Wir haben gelernt, dass im Modern Dance die Tänzerinnen gar keine Spitzenschuhe tragen. Wir haben gelernt, dass die weißen Linien auf dem Boden im Probensaal den Tänzern helfen, sich auf der Bühne zu orientieren. Bei der Probe tragen die Tänzer nur alte Sachen. Sie sind oft verletzt, aber sie tanzen trotzdem weiter. Sie haben ganz oft Muskelkater und nur am Sonntag frei. Eine Wand war verspiegelt, damit sie sehen, was sie tanzen und ob es richtig ist.

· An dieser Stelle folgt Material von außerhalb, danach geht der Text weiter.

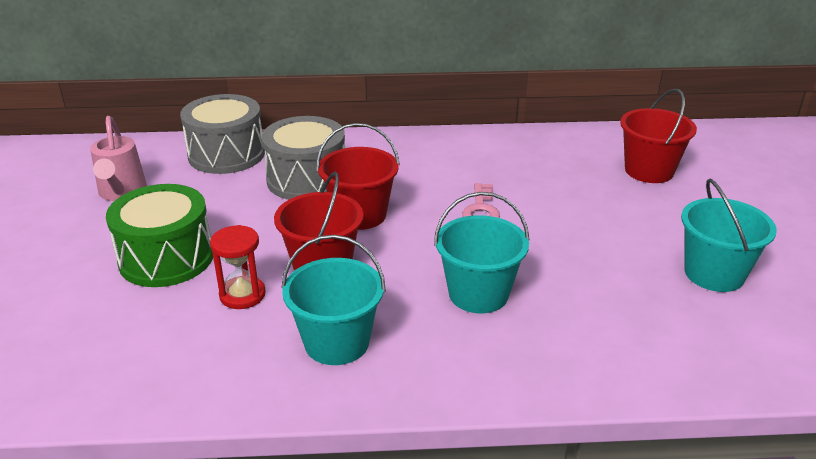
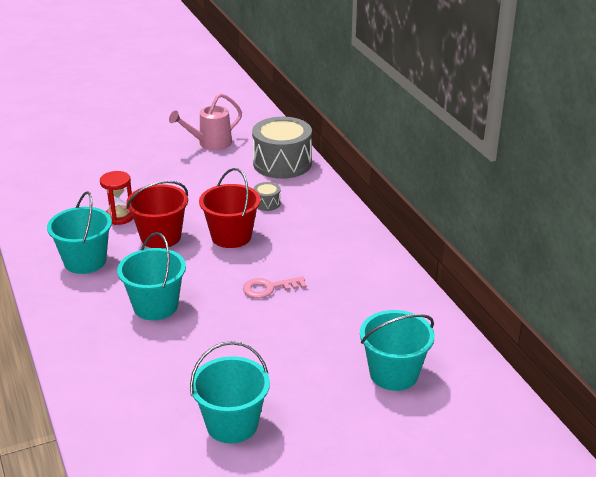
camera: 70 degrees right, 0 degrees up
(166, 258) = (146, 181): green drum -> none
(307, 179) = (267, 203): grey drum -> grey drum, size x0.43
(649, 171) = (394, 374): red bucket -> turquoise bucket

Bei dem Ballettstück haben die Tänzer so getan, als ob sie sich anziehen. Sie haben sich überall gekämmt und trugen Sonnenbrillen. Auch die Frauen taten so, als ob sie sich anziehen. Das Stück heißt "Wunderbar". Auf der Bühne aber tragen sie Kostüme. Die Tänzer haben manchmal lustige Figuren getanzt und dabei gebrüllt. Die japanische Tänzerin hat immer zuerst getanzt. Ein Tänzer war total verschwitzt. Alle Männer haben Muckibäuche und starke Muskeln, weil sie so oft die Frauen hochheben müssen.

Wir möchten uns bei Frau und Herrn Wherlock und den Mitarbeiterinnen und Mitarbeitern bedanken, die uns die Werkstätten und den Zuschauersaal der Komischen Oper gezeigt haben und uns unsere Fragen beantwortet haben.